The proposal reflects a dramatic shift in U.S. foreign policy to an “America First” focus on whether programs meet specific U.S. interests. Many of the spending cuts are in programs whose missions are deemed poorly managed or insufficient in advancing U.S. foreign policy goals.

Many programs advanced by the Obama administration will be devastated.

What's getting cut in Trump's budget

The Global Climate Change Initiative, a $350 million USAID program that helps countries invest in renewable energy and land management, would be eliminated. The same with a U.N.-affiliated Green Climate Fund, which the Obama administration gave $1 billion of $3 billion pledged, including $500 million transferred just days before President Trump’s inauguration.

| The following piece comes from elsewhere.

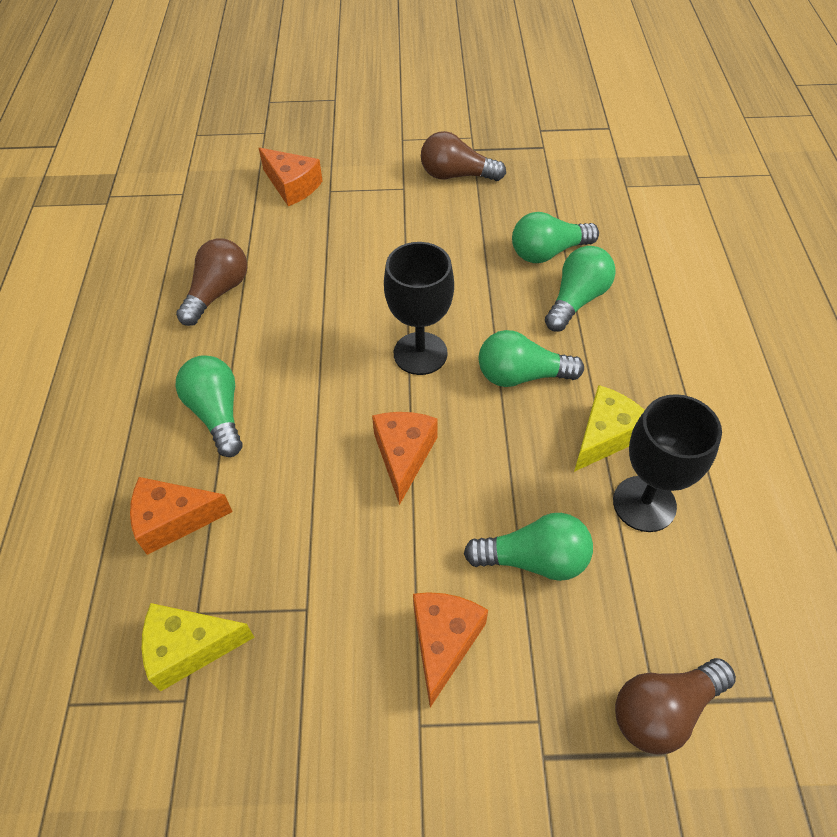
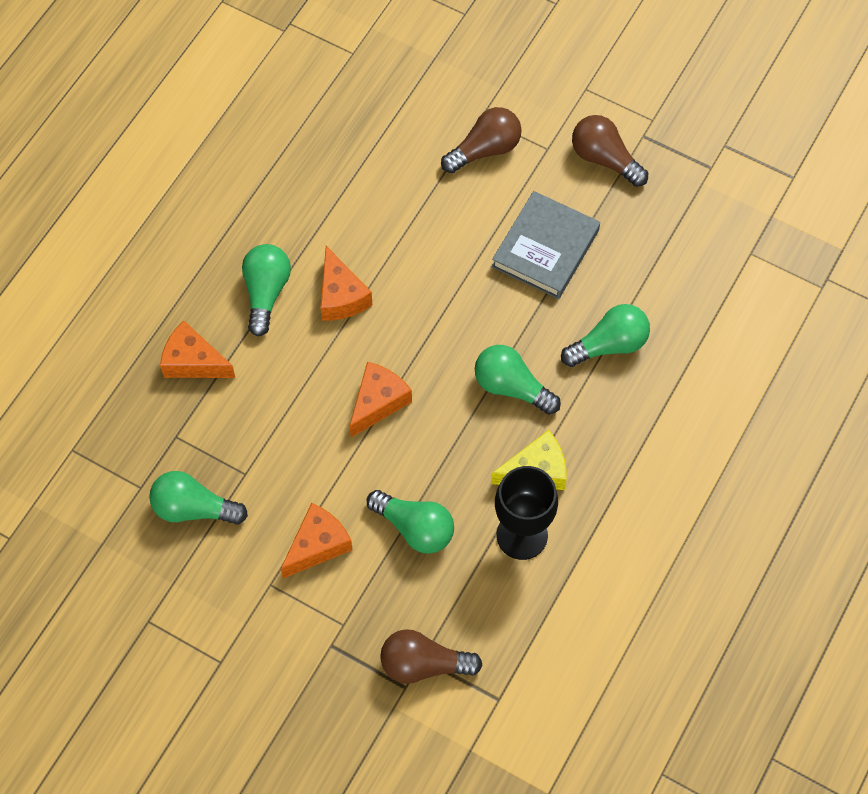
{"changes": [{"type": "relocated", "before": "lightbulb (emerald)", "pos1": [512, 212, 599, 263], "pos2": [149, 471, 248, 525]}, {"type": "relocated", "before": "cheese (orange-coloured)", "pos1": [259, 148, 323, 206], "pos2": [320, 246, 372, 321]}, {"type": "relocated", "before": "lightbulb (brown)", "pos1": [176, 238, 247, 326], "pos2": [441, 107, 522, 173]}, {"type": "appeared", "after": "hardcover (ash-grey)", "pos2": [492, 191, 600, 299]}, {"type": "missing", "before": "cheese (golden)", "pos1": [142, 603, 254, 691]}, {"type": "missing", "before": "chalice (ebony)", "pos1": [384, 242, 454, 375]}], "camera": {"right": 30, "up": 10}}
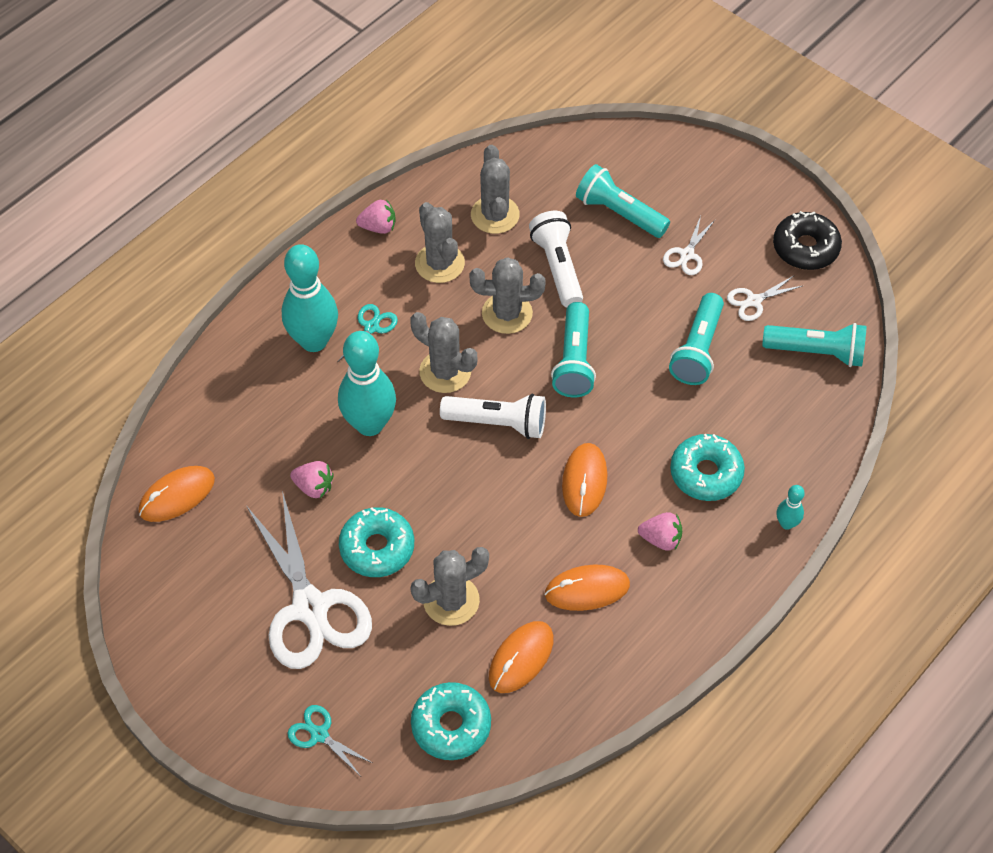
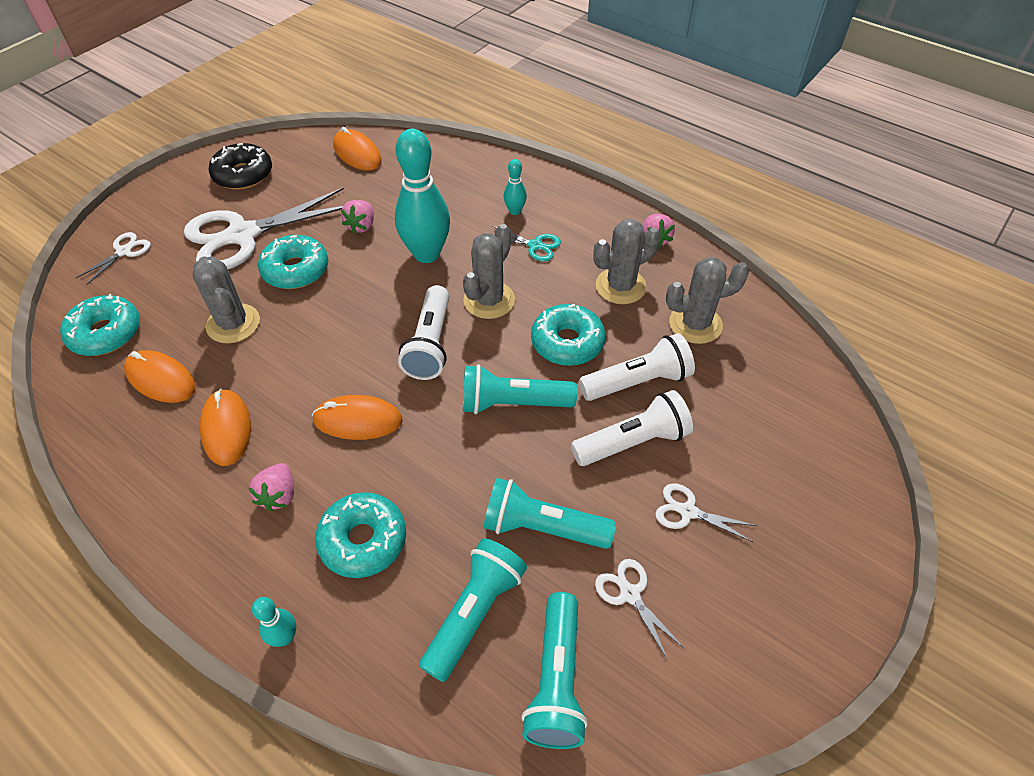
{"changes": [{"type": "colour", "before": "shears (aqua)", "after": "shears (pure white)", "pos1": [288, 705, 373, 775], "pos2": [76, 232, 151, 285]}, {"type": "relocated", "before": "doughnut (ebony)", "pos1": [773, 211, 842, 270], "pos2": [208, 143, 272, 190]}, {"type": "relocated", "before": "flashlight (aqua)", "pos1": [576, 164, 670, 238], "pos2": [419, 538, 527, 682]}, {"type": "size", "before": "bowling pin (aqua)", "pos1": [282, 244, 338, 352], "pos2": [504, 159, 527, 215], "scale": 0.45}, {"type": "exchanged", "before": "cactus (ash-grey)", "after": "doughnut (aqua)", "pos1": [469, 257, 546, 334], "pos2": [531, 304, 606, 366]}, {"type": "appeared", "after": "flashlight (pure white)", "pos2": [571, 390, 693, 466]}], "camera": {"right": 85, "up": -5}}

The budget assumes there will be reduced U.S. contributions to the United Nations, and other countries will be expected to chip in more. The United States is currently assessed 22 percent of operating costs — not just for running the New York headquarters but also for related groups such as the International Atomic Energy Agency, which monitors Iran’s compliance with the nuclear deal, the World Health Organization and dozens more. The proposal notes that in future, Washington will cap its share of peacemaking costs at 25 percent, down from 28 percent.

The United States will also contribute less to international development banks, including the World Bank, which runs anti-poverty programs in developing countries. But the reduction is not huge, about $650 million over three years.

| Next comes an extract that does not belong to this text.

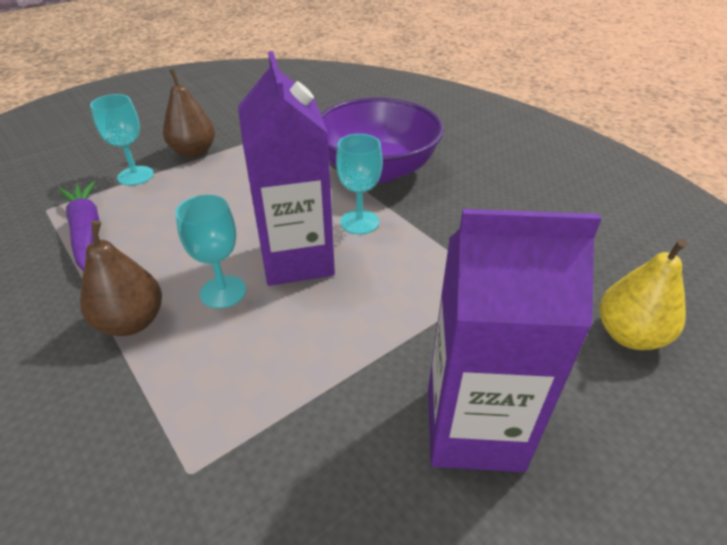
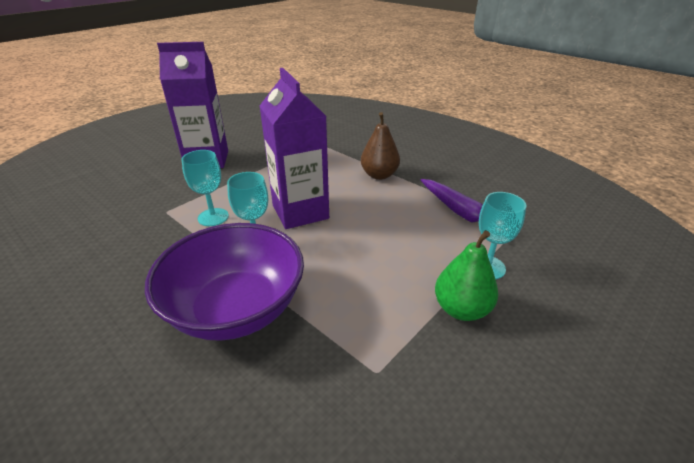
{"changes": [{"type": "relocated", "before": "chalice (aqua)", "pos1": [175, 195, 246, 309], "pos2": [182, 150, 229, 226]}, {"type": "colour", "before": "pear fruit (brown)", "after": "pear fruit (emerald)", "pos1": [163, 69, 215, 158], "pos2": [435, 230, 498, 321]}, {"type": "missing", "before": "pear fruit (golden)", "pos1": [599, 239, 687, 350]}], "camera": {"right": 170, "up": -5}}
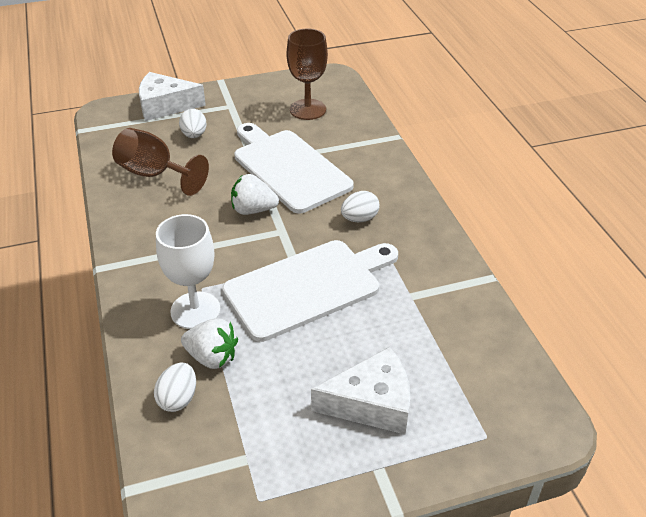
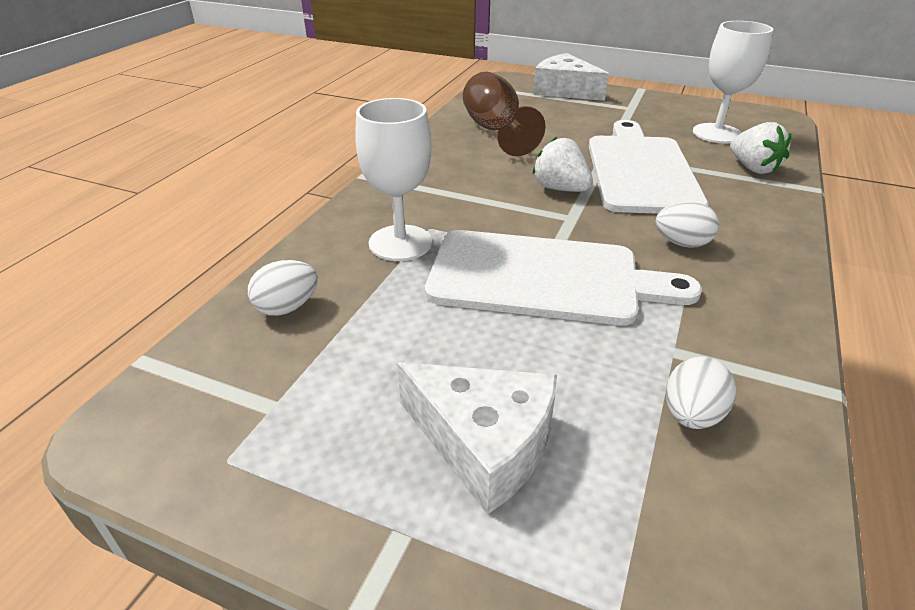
{"changes": [{"type": "relocated", "before": "egg (pure white)", "pos1": [179, 109, 207, 138], "pos2": [666, 357, 736, 429]}, {"type": "colour", "before": "chalice (brown)", "after": "chalice (pure white)", "pos1": [287, 29, 328, 120], "pos2": [693, 21, 774, 144]}, {"type": "relocated", "before": "strawberry (pure white)", "pos1": [181, 318, 238, 369], "pos2": [730, 122, 791, 174]}], "camera": {"right": 40, "up": -5}}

While money will be set aside for humanitarian aid, including disaster relief and helping refugees, the budget pointedly notes that the rest of the world will be asked to pay its fair share. The $50 million Emergency Refugee and Migration Assistance account is judged duplicated, and is eliminated.

U.S. economic and development aid will in future be directed to countries of the greatest strategic importance to the United States. During the campaign, Trump vowed to “stop sending aid to countries that hate us.”

Some military aid is slated to undergo a dramatic shift from grants to loans. However, the budget maintains $3.1 billion in security aid President Barack Obama committed to Israel, a historically high amount. Virtually all foreign military aid comes with the mandate that it be spent on U.S. military equipment, so it is unclear whether recipients will balk at borrowing the money if they are required to spend it on American-made goods.

In one set of cuts that can be expected to draw resistance from Congress, the budget calls for reduced funding for educational and cultural exchange programs. Many of these programs are considered long-term goodwill investments, bringing foreign athletes, scholars, teachers, journalists and students to the United States and sending their U.S. counterparts to some 160 countries.

Everything you ever wanted to know about the U.S. foreign assistance budget

The most well-known of these exchanges is the Fulbright Program, which was founded 70 years ago and includes alumni in the U.S. Congress and in senior levels of governments around the world. Initially, the Trump administration considered eliminating the entire Bureau of Educational and Cultural Affairs, which oversees the exchanges, according to former and current State Department officials. But in the budget proposal released Thursday, reductions will be made and the cost savings will be used to keep the Fulbright Program going.